Бекмурза вместе со своим другом Султанком, договорившись с остальными скотопромышленниками, погнали гурты в Марамыш, на новую скотобойню. Консервный завод «Брюля и Тегерсена» в Зауральске остался без сырья и к весне заглох.
Не выдержав конкуренции с маслодельными артелями, остановились и заводы датчан по переработке молока.
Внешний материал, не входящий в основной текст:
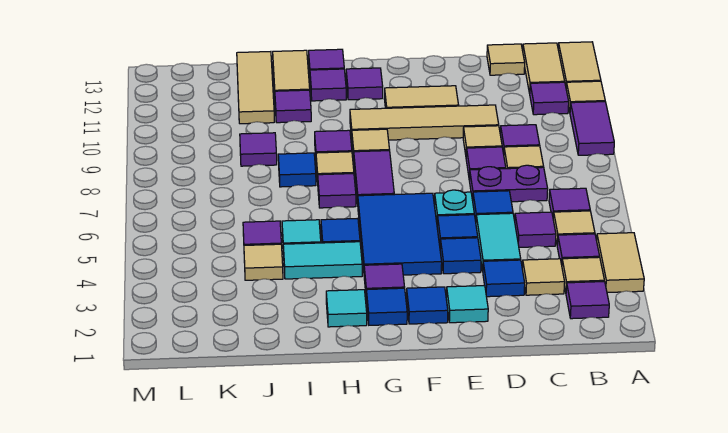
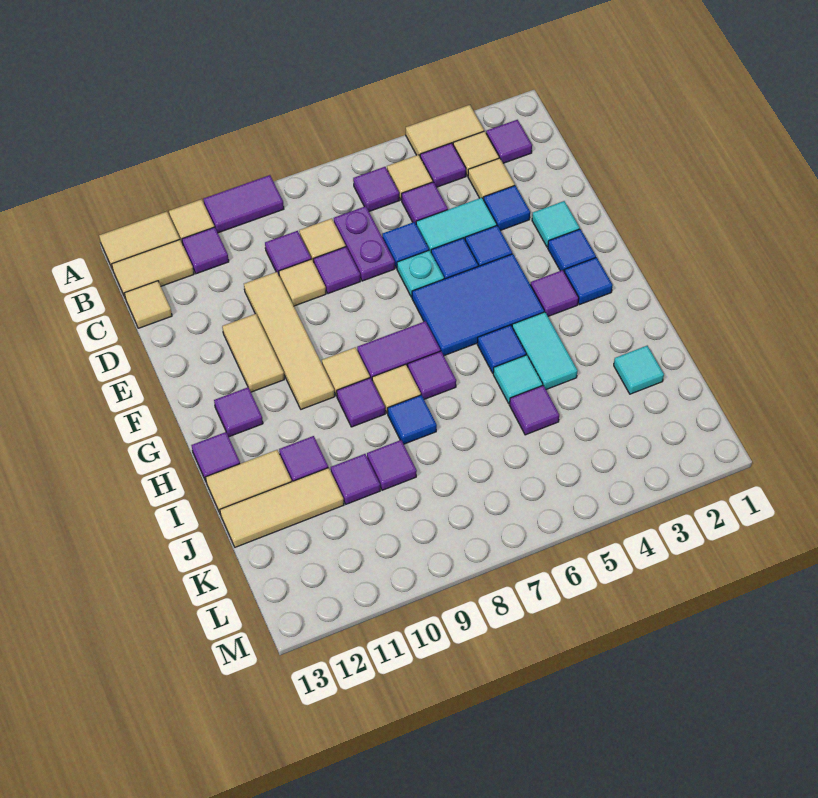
cyan tile H2 level 1 -> cyan tile J2 level 1
purple tile H12 level 1 -> purple tile J10 level 1
tan tile J4 level 1 -> none

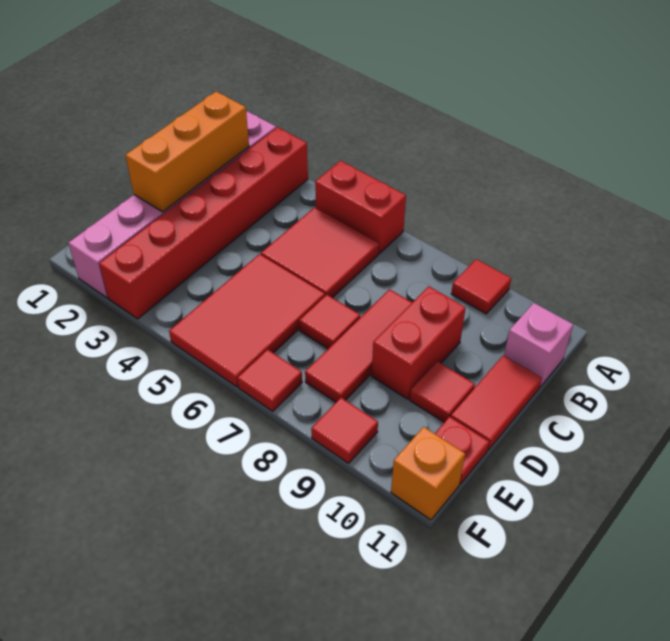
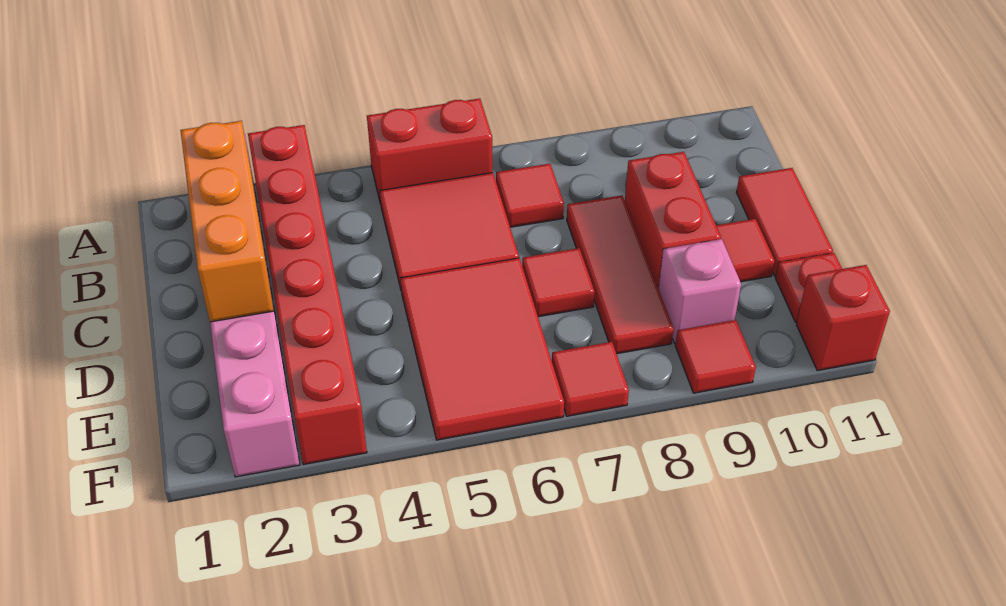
red tile A9 level 1 -> red tile B7 level 1
pink brick B11 level 1 -> pink brick E9 level 1
orange brick F11 level 1 -> red brick F11 level 1

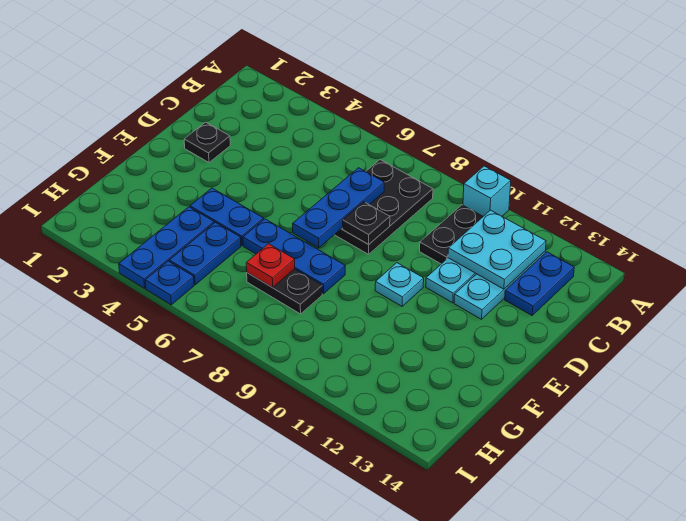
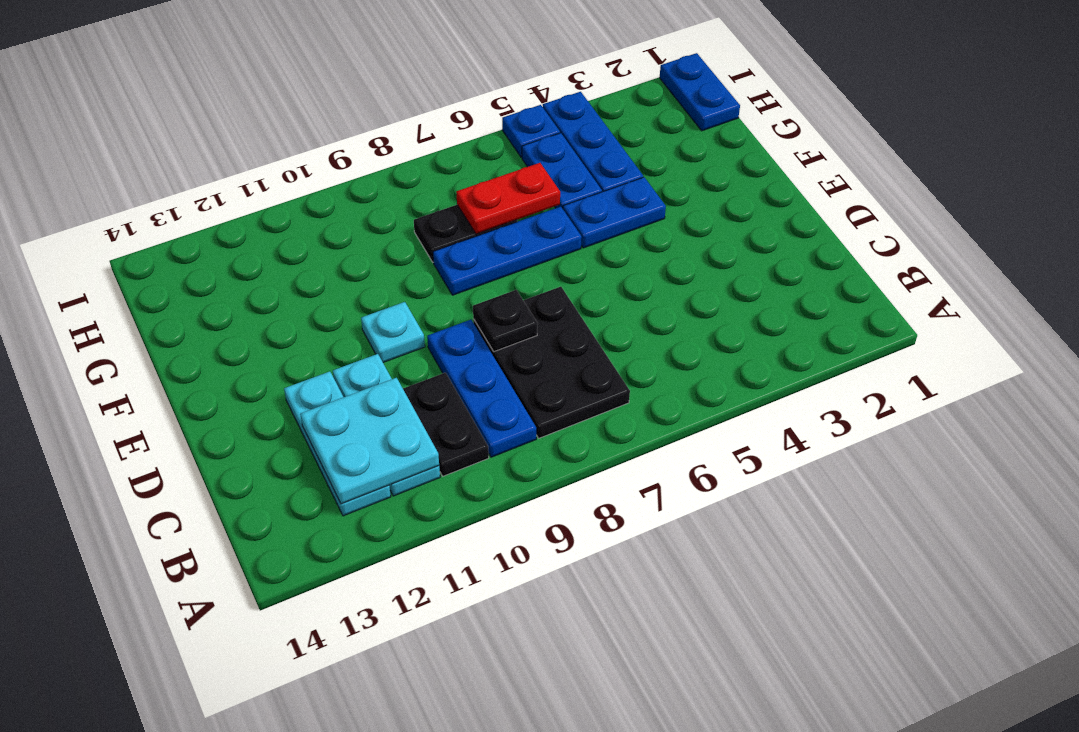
cyan brick A10 level 1 -> none
blue plate B13:C13 level 1 -> blue plate H1:I1 level 1
blue plate C7:E7 level 2 -> blue plate B9:D9 level 1
black plate D2 level 1 -> none
red plate G7 level 2 -> red plate G6:G7 level 2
Никита денег не жалел. В январе получилась заминка с Крестьянским банком, и Фирсов потянулся к деньгам Дарьи Видинеевой. В правление сибирских маслодельных артелей, по настоянию Никиты, вошел Никодим. «Большого ума человек. Дельный работник», — говорил он членам правления про Елеонского.
Глава 20
В конце мая 1913 года к дому Фирсова подкатила дорожная коляска, из нее вышел господин средних лет, одетый в пепельного цвета макинтош с желтыми отворотами из шагреневой кожи. На ногах были одеты модные ботинки. Перекинув привычным движением трость с серебряным набалдашником, он протер носовым платком пенсне с золотой пружиной. Продолговатое, нездорового оттенка лицо, с бесцветными глазами, над которыми свисали дряблые мешочки, тонкие бескровные губы, маленькие завитые колечком усики, длинный стручковатый нос и вся как бы расслабленная фигура приезжего были неприятны.
— Скажите, пожалста, это дом Фирсоф? — с заметным акцентом спросил он выходившую из ворот стряпку Марию.
— Ага. Только Никиты Захаровича дома-то нету. Вам его, поди, надо. Ладно, скажу хозяйке, — Мария повернула обратно в дом. Приезжий смахнул платком пыль с макинтоша и, не торопясь, последовал за ней.
Увидев незнакомого человека, Василиса Терентьевна смутилась. В последнее время в их дом постоянно заходили прилично одетые люди и вежливо просили хозяина о помощи.